VxRail is a solution that includes vSAN between their components... So VxRail is like a bundle with hardware and software components to deploy hyper-converged solution in very short time without pain.... vSAN is only a software solution that could be deploy in any hardware with enough processing and storage power... thath can be integrated with other components manually or semi automated way... VxRail includes other great components like RecoveryPoint for VM, an excellent DR/BCP solution... If you want an integrated HCI easy to deploy, manage and maintain... VxRail is the best solution
VxRail is a Turnkey solution from Dell EMC that uses VMware vSAN as the underlying storage technology
The main differences are:
vSAN can Run on any ReadyNode and can differ in the vendor, while VxRail only uses Dell Servers (PowerEdge) I do know that there other products that use CISCO (VxBlock, VXFLEX)

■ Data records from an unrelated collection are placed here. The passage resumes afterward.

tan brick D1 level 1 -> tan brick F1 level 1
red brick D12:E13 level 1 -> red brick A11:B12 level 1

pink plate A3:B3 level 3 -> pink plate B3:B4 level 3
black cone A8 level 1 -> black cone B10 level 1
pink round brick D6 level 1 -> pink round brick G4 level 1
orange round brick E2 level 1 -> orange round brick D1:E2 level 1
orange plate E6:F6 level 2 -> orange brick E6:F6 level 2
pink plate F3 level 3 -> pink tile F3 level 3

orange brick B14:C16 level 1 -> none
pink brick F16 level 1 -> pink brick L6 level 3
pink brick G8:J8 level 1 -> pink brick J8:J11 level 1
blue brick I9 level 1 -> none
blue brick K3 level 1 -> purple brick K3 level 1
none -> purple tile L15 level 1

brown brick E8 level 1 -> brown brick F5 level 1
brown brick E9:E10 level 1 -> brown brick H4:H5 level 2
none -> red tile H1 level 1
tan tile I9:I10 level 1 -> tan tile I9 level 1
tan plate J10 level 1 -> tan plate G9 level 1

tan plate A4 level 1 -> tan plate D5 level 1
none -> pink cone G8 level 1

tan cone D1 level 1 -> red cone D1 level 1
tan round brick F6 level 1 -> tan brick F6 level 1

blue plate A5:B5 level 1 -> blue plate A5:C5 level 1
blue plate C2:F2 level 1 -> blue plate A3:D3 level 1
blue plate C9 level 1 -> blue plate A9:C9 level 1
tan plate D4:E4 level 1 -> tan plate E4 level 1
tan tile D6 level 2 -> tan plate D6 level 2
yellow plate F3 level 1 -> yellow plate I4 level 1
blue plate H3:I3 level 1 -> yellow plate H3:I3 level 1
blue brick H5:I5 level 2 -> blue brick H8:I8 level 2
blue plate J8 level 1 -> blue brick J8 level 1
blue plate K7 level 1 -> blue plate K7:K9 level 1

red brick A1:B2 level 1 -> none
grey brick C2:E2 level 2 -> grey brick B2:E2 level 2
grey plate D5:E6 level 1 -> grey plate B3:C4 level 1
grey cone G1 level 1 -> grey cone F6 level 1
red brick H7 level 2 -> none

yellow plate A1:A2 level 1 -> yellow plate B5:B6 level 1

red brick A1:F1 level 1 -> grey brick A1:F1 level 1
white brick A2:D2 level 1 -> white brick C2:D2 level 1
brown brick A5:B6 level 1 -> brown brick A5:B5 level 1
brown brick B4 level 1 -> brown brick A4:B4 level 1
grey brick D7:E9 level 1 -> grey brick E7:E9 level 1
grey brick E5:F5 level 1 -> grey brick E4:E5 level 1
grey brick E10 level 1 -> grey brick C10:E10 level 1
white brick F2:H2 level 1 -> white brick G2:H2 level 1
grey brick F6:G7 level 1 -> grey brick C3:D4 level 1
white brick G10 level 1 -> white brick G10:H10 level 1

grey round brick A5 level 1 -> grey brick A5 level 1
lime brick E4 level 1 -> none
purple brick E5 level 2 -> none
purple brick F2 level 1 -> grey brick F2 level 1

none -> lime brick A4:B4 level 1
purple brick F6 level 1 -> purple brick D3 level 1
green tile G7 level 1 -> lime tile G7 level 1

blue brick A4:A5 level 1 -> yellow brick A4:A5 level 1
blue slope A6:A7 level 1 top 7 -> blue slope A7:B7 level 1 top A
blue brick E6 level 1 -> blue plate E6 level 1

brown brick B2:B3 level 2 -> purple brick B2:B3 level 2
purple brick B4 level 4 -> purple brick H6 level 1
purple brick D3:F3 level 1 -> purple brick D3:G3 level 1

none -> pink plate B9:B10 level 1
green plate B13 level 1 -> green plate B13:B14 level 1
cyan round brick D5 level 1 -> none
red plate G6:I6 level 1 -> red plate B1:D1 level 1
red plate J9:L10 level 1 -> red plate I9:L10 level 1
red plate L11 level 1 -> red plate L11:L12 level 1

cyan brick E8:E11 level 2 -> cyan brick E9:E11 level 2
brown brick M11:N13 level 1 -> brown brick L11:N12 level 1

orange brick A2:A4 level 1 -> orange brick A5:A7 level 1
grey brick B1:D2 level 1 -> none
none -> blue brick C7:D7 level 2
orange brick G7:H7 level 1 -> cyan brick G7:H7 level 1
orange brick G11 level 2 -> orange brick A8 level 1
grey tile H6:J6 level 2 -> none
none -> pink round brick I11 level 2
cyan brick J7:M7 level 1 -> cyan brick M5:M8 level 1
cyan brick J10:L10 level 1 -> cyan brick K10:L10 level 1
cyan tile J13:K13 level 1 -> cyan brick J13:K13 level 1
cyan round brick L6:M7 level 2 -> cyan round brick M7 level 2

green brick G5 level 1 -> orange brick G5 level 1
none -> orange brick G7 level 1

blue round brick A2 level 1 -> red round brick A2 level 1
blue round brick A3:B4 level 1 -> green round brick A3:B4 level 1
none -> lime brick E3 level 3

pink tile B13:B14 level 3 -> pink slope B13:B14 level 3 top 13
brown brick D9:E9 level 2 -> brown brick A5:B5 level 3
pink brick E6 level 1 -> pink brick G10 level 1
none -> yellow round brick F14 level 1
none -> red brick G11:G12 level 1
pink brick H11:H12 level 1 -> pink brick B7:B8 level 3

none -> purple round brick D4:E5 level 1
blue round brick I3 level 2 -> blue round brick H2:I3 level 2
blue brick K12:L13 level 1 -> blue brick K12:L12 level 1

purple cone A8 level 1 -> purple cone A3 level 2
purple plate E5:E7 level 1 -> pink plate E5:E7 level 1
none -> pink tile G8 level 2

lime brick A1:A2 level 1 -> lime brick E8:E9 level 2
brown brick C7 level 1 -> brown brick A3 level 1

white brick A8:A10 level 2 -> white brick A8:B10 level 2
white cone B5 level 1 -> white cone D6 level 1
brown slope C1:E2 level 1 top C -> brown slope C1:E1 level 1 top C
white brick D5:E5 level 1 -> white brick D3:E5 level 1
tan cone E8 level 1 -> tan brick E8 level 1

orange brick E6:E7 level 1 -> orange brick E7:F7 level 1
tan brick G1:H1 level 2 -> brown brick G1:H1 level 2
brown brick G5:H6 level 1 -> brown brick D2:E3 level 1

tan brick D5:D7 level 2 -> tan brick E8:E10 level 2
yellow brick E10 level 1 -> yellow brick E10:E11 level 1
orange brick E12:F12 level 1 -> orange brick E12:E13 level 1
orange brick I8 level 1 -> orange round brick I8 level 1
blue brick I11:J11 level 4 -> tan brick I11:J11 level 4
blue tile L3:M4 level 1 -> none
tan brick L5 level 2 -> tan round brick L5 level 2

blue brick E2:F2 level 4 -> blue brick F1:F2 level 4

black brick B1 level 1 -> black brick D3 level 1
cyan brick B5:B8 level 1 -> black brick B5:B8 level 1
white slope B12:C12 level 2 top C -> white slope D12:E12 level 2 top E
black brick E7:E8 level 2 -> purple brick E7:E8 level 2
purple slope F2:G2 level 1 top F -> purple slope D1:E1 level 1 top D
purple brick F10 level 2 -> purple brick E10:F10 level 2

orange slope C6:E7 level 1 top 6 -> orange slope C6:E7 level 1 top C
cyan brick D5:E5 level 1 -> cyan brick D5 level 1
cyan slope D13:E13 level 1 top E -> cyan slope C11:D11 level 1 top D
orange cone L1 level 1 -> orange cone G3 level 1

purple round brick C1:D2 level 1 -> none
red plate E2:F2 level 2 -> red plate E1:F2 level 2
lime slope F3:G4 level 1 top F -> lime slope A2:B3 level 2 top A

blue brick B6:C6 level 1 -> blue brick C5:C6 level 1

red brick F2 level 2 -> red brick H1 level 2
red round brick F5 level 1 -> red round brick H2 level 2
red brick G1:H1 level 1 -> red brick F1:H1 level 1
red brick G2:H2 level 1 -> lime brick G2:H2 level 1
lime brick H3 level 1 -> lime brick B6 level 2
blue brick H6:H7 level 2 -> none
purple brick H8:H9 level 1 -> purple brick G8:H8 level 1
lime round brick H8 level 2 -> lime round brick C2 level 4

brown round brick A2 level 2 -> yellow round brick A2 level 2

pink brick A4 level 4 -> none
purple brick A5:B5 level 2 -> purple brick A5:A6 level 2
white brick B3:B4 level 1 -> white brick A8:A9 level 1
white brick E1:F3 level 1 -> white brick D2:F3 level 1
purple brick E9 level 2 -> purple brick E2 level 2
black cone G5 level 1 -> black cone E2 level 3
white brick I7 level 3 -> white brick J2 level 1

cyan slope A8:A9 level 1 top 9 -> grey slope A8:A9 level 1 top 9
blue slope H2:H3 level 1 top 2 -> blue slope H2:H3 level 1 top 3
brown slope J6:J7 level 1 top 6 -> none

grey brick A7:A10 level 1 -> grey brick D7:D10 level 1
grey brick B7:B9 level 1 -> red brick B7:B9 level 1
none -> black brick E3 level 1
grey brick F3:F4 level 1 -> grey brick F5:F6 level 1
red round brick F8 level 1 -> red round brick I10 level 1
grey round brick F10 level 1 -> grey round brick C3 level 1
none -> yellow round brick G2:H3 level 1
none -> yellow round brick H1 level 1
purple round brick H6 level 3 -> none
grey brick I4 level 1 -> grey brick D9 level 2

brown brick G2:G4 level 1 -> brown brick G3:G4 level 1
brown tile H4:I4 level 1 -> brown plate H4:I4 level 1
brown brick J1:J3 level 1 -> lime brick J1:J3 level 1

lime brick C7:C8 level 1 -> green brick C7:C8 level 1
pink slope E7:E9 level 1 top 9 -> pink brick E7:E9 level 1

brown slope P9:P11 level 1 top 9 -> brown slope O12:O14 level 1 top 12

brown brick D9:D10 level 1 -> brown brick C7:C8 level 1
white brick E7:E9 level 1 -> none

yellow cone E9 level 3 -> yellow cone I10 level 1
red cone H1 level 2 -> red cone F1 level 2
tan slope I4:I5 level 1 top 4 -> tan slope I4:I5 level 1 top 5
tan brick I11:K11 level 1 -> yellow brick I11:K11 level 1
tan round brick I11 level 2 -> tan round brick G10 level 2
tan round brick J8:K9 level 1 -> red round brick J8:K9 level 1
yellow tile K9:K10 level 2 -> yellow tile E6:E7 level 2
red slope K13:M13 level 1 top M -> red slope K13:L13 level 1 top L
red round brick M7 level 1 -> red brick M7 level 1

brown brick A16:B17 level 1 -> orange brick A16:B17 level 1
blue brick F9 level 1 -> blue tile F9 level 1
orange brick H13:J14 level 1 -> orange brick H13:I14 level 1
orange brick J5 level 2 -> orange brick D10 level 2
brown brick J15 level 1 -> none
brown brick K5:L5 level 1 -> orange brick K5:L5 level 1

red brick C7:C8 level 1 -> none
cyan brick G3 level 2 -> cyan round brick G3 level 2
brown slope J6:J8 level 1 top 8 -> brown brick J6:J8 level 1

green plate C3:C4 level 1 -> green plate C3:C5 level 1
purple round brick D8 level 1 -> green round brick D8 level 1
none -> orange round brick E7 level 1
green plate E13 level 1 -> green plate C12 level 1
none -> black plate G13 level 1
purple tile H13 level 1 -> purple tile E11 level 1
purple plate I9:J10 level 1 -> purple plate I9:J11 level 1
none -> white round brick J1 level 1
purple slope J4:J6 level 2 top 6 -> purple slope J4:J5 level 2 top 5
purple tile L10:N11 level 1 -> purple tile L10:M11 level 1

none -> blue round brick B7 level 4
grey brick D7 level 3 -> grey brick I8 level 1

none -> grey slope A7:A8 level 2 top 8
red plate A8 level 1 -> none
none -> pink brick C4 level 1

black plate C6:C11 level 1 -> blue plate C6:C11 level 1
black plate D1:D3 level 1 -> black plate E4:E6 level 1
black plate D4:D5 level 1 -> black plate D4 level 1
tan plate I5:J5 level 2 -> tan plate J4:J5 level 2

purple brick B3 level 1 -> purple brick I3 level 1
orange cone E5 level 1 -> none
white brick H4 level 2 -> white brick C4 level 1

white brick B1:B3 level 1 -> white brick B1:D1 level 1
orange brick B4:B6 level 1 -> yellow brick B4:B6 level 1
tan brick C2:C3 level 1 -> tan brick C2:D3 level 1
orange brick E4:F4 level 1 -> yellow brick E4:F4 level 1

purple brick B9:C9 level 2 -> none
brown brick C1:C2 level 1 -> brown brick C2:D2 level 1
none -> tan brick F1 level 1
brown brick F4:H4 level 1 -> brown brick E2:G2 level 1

vSAN Requires a vSAN Licence and is renewed yearly (Or whatever your VMware Agreement is) VxRail vSAN Licences are Perpertual.
Patching and install on VxRail are simple and Dell EMC Check the updates before its generally available so the quality control is good. This is good as a bad/incompatible firmware can really cause issues with vSAN , all patching and firmware will need to be vetted and installed by yourself.
VxRail locks you into a Dell Solution. Where as with vSAN you can choose the Hardware you want.
VxRAIL is a pre buid HCI solution, with optimised configuration ready to deploy
also Vmware software VSAN and Vcenter are bundled with better prices and other bundled software
If you want to have an optimized and integrated software environment with integrated VSAN-in-Kernel into an appliance, a streamlined deployment experience, and single-vendor support go with VxRail because Dell EMC and VMware jointly developed the VxRail system powered by VMware vSAN software-defined storage. VxRail Manager is the sole and primary source for VxRail lifecycle management, cluster compatibility, software updates, and version control.
VxRail Manager further reduces operational complexity and provides software upgrade automation. Hence, VxRail is the simplest and easiest path to ready HCI and Hybrid Cloud.
VSAN is hardware agnostic but should need to have hardware/component level VSAN certifications. vSAN is enterprise-class, storage virtualization software that, when combined with vSphere, allows you to manage to compute and storage with a single platform. With vSAN, you can reduce the cost and complexity of traditional storage and have Software-Defined Storage in place but without integration with some appliance and always need to have VSA in place to bridge the communication between/among VMs and IO.
Thanks
Sufyan Ali Khan
+923018224536
The hardware hosting the solution. Vxrail is an engineered appliance from Dell to host vSAN.
In addition vSAN can be installed on any hardware that meets its requirements
When someone ask biggest, smallest, etc., they need simple answer :D VxRail is easy, while vSAN is complex. VxRail is prebuilt: easy to deploy, easy to scale out, one support contact for everything. VmWare vSAN is just an Software Defined Storage. Complex to deploy, complex to scale up/ out, and need several contact support for the whole solution.
Technically, it is hard to differentiate between two solutions.
As DellEMC is in the position of proposing two solutions at the same time, it really depends on the customer situation.
If the customer has favor on VMware and good experience of it, then VSAN would be better.
If the customer has an experience of Cisco or HP’s HCI solution, then Dell EMC will propose VxRAIL rather than VSAN.